Из здания штаба торопливо выбегали командиры. Многие — с папками в руках, некоторые, надрываясь, тащили железные ящики с документами. А над военным городком уже разворачивалась группа немецких бомбардировщиков. Коробков молча поправил трубку телефона. Ноги стали словно ватные, подкосились и командующий армией тяжело опустился в кресло…

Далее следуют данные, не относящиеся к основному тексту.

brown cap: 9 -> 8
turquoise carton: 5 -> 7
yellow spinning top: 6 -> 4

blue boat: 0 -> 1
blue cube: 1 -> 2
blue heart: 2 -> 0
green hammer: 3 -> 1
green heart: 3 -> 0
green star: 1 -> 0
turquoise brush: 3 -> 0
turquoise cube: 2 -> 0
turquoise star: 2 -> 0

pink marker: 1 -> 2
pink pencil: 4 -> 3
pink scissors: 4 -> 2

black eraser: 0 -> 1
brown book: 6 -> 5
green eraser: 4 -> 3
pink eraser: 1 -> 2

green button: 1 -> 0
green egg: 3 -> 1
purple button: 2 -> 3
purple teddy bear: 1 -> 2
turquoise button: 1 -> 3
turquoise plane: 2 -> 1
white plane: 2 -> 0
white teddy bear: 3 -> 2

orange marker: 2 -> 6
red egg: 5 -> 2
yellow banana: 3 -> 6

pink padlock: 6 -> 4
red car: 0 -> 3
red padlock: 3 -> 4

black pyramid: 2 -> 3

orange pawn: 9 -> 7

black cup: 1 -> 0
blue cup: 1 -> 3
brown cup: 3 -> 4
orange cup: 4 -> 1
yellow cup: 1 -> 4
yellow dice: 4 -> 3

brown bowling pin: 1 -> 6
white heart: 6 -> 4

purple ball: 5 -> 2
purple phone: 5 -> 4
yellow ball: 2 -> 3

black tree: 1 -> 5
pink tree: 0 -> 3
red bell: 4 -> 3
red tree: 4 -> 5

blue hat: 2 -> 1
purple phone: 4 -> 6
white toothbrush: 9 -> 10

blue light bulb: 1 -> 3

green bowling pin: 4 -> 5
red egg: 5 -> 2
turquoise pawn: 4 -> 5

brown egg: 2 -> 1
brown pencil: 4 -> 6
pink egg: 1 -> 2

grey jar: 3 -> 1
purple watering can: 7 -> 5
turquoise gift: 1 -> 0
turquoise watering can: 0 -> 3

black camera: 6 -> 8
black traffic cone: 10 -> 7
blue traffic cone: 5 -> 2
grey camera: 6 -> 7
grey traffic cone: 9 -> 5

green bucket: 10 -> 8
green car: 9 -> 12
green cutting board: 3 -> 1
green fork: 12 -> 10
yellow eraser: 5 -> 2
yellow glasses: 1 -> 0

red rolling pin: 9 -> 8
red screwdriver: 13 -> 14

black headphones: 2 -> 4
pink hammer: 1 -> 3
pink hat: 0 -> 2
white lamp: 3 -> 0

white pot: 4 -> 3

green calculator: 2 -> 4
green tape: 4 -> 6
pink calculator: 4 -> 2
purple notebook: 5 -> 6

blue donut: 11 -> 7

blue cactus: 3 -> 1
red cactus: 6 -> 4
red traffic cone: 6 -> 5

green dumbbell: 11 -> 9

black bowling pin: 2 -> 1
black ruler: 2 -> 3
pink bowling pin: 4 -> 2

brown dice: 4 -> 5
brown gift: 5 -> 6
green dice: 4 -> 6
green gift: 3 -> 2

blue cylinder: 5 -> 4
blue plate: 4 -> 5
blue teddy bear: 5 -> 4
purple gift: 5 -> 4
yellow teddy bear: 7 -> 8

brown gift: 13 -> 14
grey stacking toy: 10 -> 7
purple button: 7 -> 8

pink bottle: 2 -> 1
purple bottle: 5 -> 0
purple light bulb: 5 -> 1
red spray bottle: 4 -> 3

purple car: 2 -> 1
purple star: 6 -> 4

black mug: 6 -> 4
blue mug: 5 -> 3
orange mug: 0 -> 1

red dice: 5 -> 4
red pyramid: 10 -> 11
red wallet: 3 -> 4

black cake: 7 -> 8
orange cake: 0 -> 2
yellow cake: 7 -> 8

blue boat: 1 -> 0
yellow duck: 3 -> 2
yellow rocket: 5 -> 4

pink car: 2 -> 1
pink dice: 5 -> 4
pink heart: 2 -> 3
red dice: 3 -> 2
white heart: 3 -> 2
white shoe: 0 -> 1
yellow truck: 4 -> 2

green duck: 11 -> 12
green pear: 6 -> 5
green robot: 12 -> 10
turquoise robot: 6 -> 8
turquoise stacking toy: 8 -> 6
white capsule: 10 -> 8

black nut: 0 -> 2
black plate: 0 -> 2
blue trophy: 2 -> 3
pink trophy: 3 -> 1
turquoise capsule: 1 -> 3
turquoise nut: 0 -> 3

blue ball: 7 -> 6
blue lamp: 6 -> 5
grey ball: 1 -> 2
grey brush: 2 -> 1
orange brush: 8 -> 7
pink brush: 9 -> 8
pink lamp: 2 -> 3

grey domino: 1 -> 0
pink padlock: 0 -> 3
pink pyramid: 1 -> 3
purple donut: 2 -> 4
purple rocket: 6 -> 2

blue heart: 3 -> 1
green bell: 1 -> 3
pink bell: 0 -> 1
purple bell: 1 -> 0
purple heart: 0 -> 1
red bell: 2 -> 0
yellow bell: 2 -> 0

Содрогнулась от ударов пятисоток земля, больно ударили по барабанным перепонкам тяжелые взрывы… Прижавшиеся к земле люди не видели, как в дыму и пламени разваливалось штабное здание, рушились казармы, дома, в которых жили семьи командиров.

 

22 июня 1941 года.

Кобрин.

Полковник Сандалов.

 

Опрометью выскочив из штаба и отбежав метров сто, Сандалов залег в канаву рядом с другими штабными работниками. И тотчас же над ними появилась вражеская эскадрилья. С малой высоты она стала сбрасывать 500-килограммовые бомбы. Страшные взрывы потрясли воздух, и на глазах штабных здание штаба стало разваливаться. За первой волной бомбардировщиков последовала вторая. А командиры и политработники штабарма лежали в канаве, лишенные возможное и что-либо предпринять: зенитных средств при штабе не было, а большая часть истребителей горела сейчас на аэродроме.

Бомбардировке подвергся весь военный городок, в том числе и жилые дома. К счастью, семьи начсостава, захватив самое необходимое, покинули свои квартиры сразу же, как только начался налет на Кобринский аэродром.

Опомнился Сандалов от вдруг наступившей тишины и увидел себя лежащим в канаве, рядом с тяжело переводившими дыхание штабными командирами и красноармейцами — почерневшими, закопченными. Все с испугом, с болью и с каким-то горьким недоумением смотрели на пылающий и дымящийся невдалеке военный городок, вернее, на то место, где недавно был городок. Со стороны жилых зданий донесся надрывный женский вопль — безумный, повергающий всех, кто его услышал, в ужас...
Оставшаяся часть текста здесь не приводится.